Title: Re: rep & ecx ?
Post by: japheth on August 26, 2009, 05:31:56 AM

Quote from: hutch-- on August 26, 2009, 04:23:10 AM
... it uses REP MOVSD for most of the file and uses REP MOVSB for the balance, its a lot fatser than byte copy.

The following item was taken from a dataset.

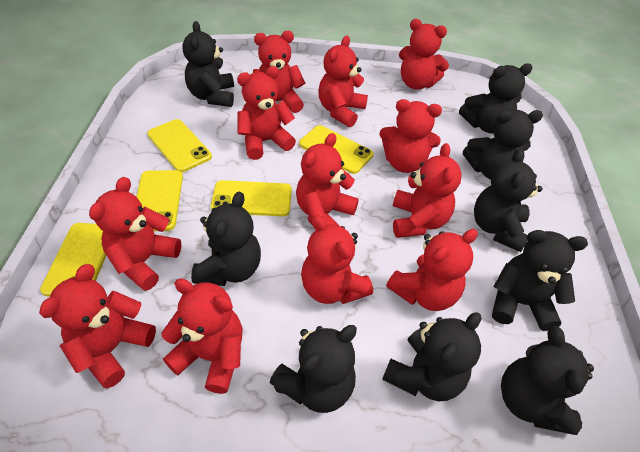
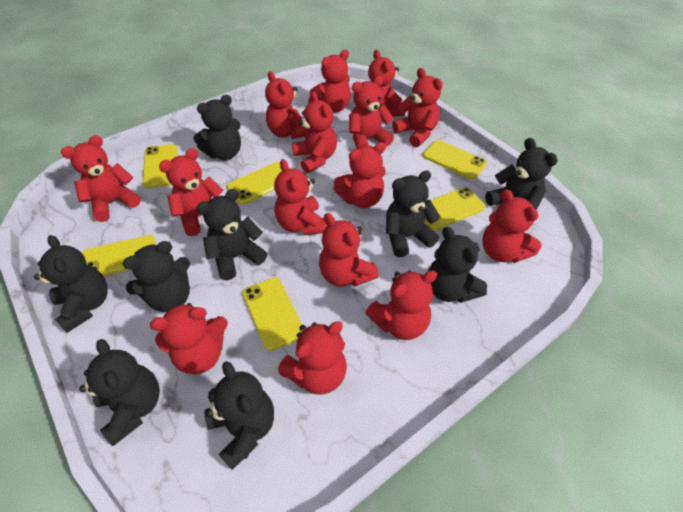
red teddy bear: 12 -> 15
yellow phone: 5 -> 6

IIRC the P4 and later cpus have a "string byte move optimization" feature implemented, which eliminates the speed difference between MOVSD and MOVSB. The feature can be enabled / disabled by writing a certain MSR register, usually it's enabled.

Title: Re: rep & ecx ?
Post by: jj2007 on August 26, 2009, 12:37:04 PM

Quote from: japheth on August 26, 2009, 05:31:56 AM
IIRC the P4 and later cpus have a "string byte move optimization" feature implemented, which eliminates the speed difference between MOVSD and MOVSB. The feature can be enabled / disabled by writing a certain MSR register, usually it's enabled.

Good to know, although it seems to kick in only at higher byte counts - results for a Prescott P4:

176240 cycles for rep movsd, ct=400000
167652 cycles for rep movsb, ct=400000

14311 cycles for rep movsd, ct=40000
14673 cycles for rep movsb, ct=40000

1267 cycles for rep movsd, ct=4000
1481 cycles for rep movsb, ct=4000

307 cycles for rep movsd, ct=400
487 cycles for rep movsb, ct=400

59 cycles for rep movsd, ct=40
275 cycles for rep movsb, ct=40

Title: Re: rep & ecx ?
Post by: dedndave on August 26, 2009, 12:49:50 PM

hiyas Jochen
for rep movsb, the count should be 4x that used for rep movsd
we want to compare moving the same amount of data

EDIT - i am trying to make sense of the numbers - lol
nothing works in my head - more coffee

Title: Re: rep & ecx ?
Post by: hutch-- on August 26, 2009, 02:44:28 PM

Here is a simple test piece that verifies Japheth's information.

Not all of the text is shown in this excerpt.